Prière de ne pas abuser

Patrick C. Goujon

Éditions du Seuil, Paris, 2021

 

Un livre publié au moment du travail de la C.I.A.S.E. après plus de quarante années d’oubli, ou plutôt de déni. Si la petite fille du livre précédent a toujours été consciente des agressions subies, le petit garçon a somatisé, selon le terme grec, même s’il préfère parler latin et énoncer sa précarité. Il est en effet devenu prêtre jésuite, priant, enseignant « la conversation spirituelle » !

Quel est son long chemin avec tellement d’anti-inflammatoires qu’un pharmacien refuse un jour de les lui délivrer ? Quelle est sa longue quête auprès de médecins et de psychologues bienveillants qui lui apprennent à « se » soigner ? Non, il ne savait pas « se » soigner, l’Église ne le lui avait pas appris. Un jour récent, il sortit tout à coup de son déni à la façon dont il était sorti d’un train quelques minutes auparavant ! Un train venant du Nord…

Lui aussi réfléchit beaucoup sur le crime et sur le scandale dans l’Église catholique. Comment installer un prêtre pédocriminel dans l’un des lieux les plus importants du gouvernement d’un diocèse, au secrétariat de l’évêché ? Là où des documents risquent de disparaître… là où le train-train des « salauds » peut rapidement être enterré et où la santé des enfants court le danger de ne compter pour rien… qu’un prêtre soit installé là, n’est-ce pas le contraire de la responsabilité, du respect et de l’amour ?

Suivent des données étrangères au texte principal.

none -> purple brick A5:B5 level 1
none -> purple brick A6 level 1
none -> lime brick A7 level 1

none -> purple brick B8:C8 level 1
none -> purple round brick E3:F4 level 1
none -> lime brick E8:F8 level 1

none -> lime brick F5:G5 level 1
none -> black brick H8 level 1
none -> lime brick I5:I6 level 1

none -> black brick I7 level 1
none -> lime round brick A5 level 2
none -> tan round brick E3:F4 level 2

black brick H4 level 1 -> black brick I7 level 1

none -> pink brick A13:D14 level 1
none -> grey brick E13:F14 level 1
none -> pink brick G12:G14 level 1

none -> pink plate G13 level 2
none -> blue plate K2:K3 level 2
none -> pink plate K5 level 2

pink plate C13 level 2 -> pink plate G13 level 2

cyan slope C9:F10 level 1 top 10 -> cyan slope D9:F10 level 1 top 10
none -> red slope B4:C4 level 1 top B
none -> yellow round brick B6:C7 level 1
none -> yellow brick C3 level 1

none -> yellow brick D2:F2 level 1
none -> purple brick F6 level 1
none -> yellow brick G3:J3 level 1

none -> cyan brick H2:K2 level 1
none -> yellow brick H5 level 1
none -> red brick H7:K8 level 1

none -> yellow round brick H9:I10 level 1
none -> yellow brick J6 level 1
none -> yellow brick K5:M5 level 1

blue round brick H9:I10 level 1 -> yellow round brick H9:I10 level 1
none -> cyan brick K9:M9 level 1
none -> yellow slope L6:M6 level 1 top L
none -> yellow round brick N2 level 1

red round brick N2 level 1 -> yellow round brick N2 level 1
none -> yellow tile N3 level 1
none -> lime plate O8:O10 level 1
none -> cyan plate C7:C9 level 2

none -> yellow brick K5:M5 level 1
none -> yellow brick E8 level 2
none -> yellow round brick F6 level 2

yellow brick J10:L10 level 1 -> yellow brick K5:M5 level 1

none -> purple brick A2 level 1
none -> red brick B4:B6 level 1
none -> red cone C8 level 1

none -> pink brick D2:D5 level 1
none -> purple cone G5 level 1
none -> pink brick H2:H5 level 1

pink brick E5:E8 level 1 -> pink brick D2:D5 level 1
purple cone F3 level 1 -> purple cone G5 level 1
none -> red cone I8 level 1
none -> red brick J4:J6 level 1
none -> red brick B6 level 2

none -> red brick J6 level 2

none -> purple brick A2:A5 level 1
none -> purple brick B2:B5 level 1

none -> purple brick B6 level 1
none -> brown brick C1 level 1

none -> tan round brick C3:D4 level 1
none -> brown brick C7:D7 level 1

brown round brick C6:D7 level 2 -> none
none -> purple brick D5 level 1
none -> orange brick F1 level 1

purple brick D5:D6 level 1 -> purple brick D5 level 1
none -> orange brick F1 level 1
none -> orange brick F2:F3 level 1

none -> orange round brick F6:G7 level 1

Son parcours lui permet de réexaminer sa vocation de prêtre, et ce qu’il a appris de la musique, de la joie, des amis. Mais le prêtre jésuite qu’il est pointe l’importance de la Justice et comprend le long temps nécessaire aux victimes pour se refaire. Que des victimes d’abus sexuels dans l’Église refusent la foi catholique à cause de l’Église reste une question que relève aussi Marie-Claire Silvestre dans sa recherche, comme si l’honnêteté imposait de dissocier les deux.